▸ EXERCISE DATA

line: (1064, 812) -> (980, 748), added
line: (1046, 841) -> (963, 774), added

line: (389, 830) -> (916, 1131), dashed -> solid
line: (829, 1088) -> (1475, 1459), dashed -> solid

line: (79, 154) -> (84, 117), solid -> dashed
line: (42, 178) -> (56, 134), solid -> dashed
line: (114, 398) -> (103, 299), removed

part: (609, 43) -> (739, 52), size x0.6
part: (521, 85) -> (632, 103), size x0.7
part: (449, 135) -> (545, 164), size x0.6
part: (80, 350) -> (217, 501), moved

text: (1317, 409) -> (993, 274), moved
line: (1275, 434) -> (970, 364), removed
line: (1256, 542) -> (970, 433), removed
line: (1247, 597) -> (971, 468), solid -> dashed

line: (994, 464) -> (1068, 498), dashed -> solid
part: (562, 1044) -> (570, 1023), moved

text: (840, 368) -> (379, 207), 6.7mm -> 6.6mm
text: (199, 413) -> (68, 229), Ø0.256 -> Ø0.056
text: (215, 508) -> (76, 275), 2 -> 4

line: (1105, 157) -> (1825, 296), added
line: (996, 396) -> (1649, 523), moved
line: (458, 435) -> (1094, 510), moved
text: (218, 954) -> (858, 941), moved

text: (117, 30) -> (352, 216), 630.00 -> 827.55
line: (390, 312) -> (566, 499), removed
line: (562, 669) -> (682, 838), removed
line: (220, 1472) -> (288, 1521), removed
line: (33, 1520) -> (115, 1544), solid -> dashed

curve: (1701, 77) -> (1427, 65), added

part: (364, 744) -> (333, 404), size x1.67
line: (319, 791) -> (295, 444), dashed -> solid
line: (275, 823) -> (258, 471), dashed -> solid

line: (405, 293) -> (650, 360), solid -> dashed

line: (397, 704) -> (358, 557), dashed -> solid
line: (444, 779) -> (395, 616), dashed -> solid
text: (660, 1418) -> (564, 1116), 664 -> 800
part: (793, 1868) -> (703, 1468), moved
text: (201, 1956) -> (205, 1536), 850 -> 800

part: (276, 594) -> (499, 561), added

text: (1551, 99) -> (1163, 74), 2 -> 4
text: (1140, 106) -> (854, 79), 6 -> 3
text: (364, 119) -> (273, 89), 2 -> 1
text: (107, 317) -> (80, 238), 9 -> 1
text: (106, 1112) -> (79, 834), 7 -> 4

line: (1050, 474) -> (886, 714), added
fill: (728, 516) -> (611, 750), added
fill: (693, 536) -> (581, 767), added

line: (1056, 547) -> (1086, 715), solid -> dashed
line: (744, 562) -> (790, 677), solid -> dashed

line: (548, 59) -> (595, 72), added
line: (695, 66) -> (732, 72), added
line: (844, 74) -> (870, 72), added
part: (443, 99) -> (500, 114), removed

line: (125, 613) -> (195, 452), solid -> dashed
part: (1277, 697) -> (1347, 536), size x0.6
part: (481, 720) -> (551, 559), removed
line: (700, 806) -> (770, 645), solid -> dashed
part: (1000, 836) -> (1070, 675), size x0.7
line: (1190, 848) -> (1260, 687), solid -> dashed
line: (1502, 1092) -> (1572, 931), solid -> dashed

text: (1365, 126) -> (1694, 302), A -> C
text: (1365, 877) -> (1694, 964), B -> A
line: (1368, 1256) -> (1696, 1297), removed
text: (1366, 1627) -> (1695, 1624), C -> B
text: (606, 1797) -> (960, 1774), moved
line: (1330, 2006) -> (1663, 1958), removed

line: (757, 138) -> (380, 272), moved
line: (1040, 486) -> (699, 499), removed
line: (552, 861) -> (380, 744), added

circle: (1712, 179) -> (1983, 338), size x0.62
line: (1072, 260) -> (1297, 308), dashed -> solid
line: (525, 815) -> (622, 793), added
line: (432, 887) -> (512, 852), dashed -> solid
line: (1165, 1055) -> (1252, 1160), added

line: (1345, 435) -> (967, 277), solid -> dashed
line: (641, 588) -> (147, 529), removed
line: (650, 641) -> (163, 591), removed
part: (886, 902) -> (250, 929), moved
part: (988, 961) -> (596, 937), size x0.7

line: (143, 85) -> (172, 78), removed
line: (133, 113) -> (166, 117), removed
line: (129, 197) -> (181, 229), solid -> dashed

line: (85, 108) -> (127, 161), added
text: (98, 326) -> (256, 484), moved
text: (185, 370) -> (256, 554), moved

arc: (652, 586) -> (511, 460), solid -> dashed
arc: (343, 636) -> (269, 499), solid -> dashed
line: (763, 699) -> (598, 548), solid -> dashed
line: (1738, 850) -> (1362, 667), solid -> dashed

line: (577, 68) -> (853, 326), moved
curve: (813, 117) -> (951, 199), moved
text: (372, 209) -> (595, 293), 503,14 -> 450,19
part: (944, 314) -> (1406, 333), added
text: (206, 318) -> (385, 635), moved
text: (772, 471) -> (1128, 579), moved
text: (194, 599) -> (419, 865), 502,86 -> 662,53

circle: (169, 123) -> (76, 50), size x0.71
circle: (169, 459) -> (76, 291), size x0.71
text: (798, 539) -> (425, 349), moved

▸ WHAT IS NEEDED
Take from the material above the lines running from the one with "part: (364, 744) -> (333, 404), size x1.67" through the one with "part: (793, 1868) -> (703, 1468), moved", and repeat them exactly, with nothing else.

▸ PROBLEM SOLUTION
part: (364, 744) -> (333, 404), size x1.67
line: (319, 791) -> (295, 444), dashed -> solid
line: (275, 823) -> (258, 471), dashed -> solid

line: (405, 293) -> (650, 360), solid -> dashed

line: (397, 704) -> (358, 557), dashed -> solid
line: (444, 779) -> (395, 616), dashed -> solid
text: (660, 1418) -> (564, 1116), 664 -> 800
part: (793, 1868) -> (703, 1468), moved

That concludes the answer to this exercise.